What Should Every HTTPS Site Owner Do?

You finally got HTTPS running on your web server. Is there anything else you can do? Well, let me tell you about a few (free) things you can do.

Test HTTPS

Probably the most important work you can do when setting up HTTPS is testing all the changes. While you can use curl and "sweat of your brow", I prefer using SSL Labs. It covers a bunch of stuff and it gets regularly updated with the latest recommendations. If test finds anything needing an improvement, you will get enough information to fix it.

To be sure your setup is not unnecessarily slow, a speed test does come in handy. If you run the same test toward both your HTTP and HTTPS setup, you should except numbers to be very close. While it will become impossible to test HTTP-only speed once you fully activate HTTPS, you can still benefit from "run A" vs "run B" testing.

There is a lot of small fiddly details with HTTPS and testing will prevent you from going at it blind.

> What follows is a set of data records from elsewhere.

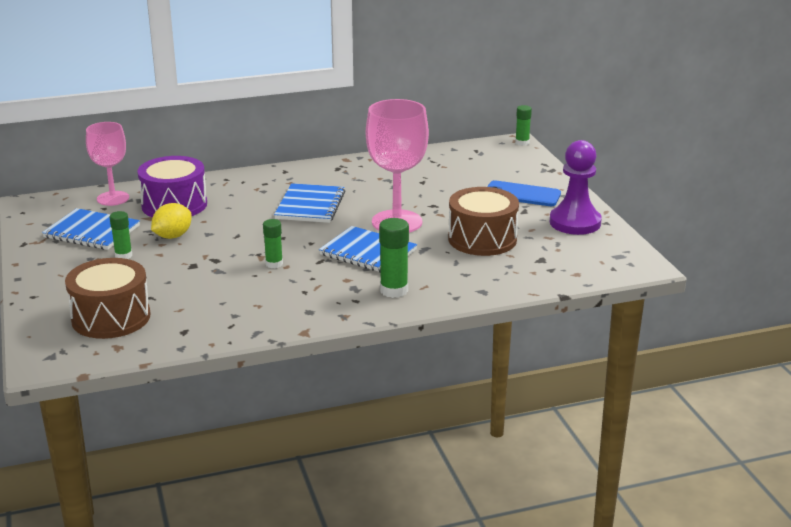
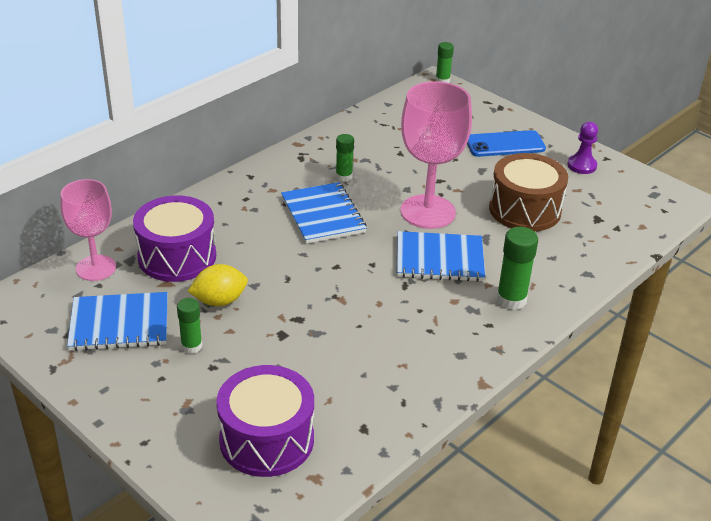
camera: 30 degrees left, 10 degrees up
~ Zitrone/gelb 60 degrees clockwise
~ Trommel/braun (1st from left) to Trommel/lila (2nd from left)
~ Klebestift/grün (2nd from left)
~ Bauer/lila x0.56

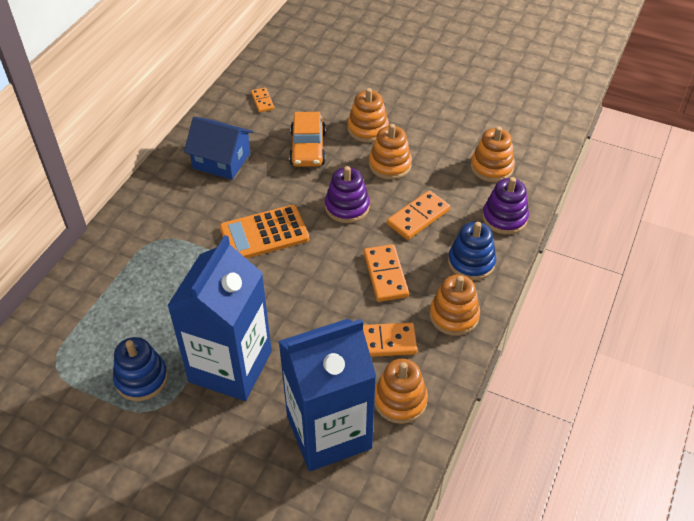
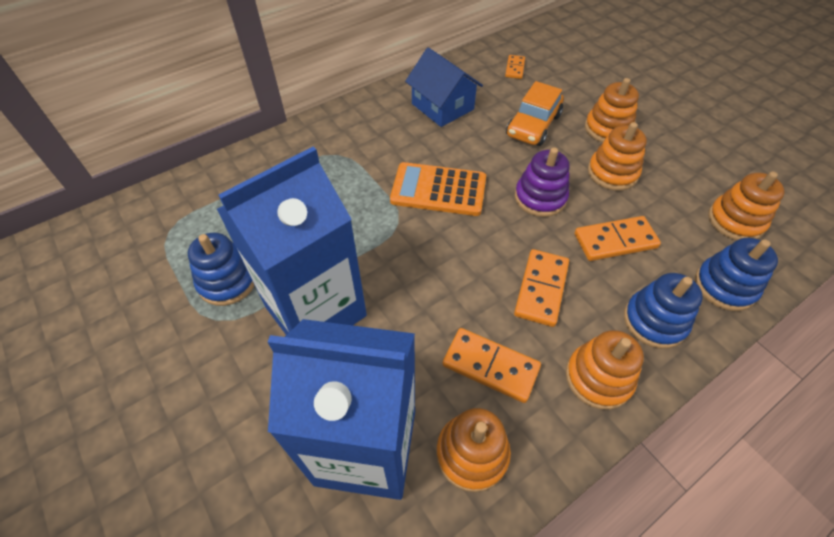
camera: 30 degrees right, 5 degrees up
~ Stapelspielzeug/lila (2nd from left) to Stapelspielzeug/blau (3rd from left)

Monitor Certificate Expiration

If you are using Let's Encrypt it's a pure necessity to monitor expiration of your certificates. Three month validity might seem long but, once everything starts working, you will forget to check and you have inaccessible web site on your hands. Half an hour needed to setup and testing monitoring is well worth it.

Of course, if you are using commercial certificate provider, you can ignore this as they'll bug you enough.

Monitor Issued Certificates

As you are already monitoring your certificate expiry, you might also want to monitor who is generating them. If you use Cert Spotter, you'll get an email every time one of your domains gets a new certificate. For 99% sites, including this, this is pure overkill. But that doesn't mean you shouldn't sign up. :)

Setup Expect-CT

If you use any decent certificate provider, you can expect them to report all issued certificates to Certificate Transparency project. Armed with this assumption, you can start sending Expect-CT HTTP header. In practice this protects you from man-in-the-middle attacks by certificate authorities already trusted by your computer. Great examples include your company or flight entertainment CA. If they try to fudge your TLS connection, this way you'll know.

Setup CAA

If you have access to your DNS settings, you should think about setting up CAA. How far can you go depends on your DNS provider. Some of them, like CloudFlare, support only a subset of needed functionality. Realistically, even that is sufficient but for the full compliance to rules, raw DNS access is the best. In theory this will protect you against issuance of certificate by a non-trusted CA. Since this is based on gentlemen's agreement, the actual enforcement is yet to be proven.

Setup HSTS

Lastly, once you sort everything else, do look into HSTS. It is a bit of work to apply and get certified for entrance into the preload list with multiple consequences. The most obvious one is that your domain will always be loaded in its HTTPS glory instead of the HTTP redirect. However, that pales in comparison to the most important benefit - the bragging rights since your website is explicitly compiled in the every major browser. That and sense of impending doom as any HTTPS mistake will render your website completely inaccessible. I guess this is not for those of weak heart.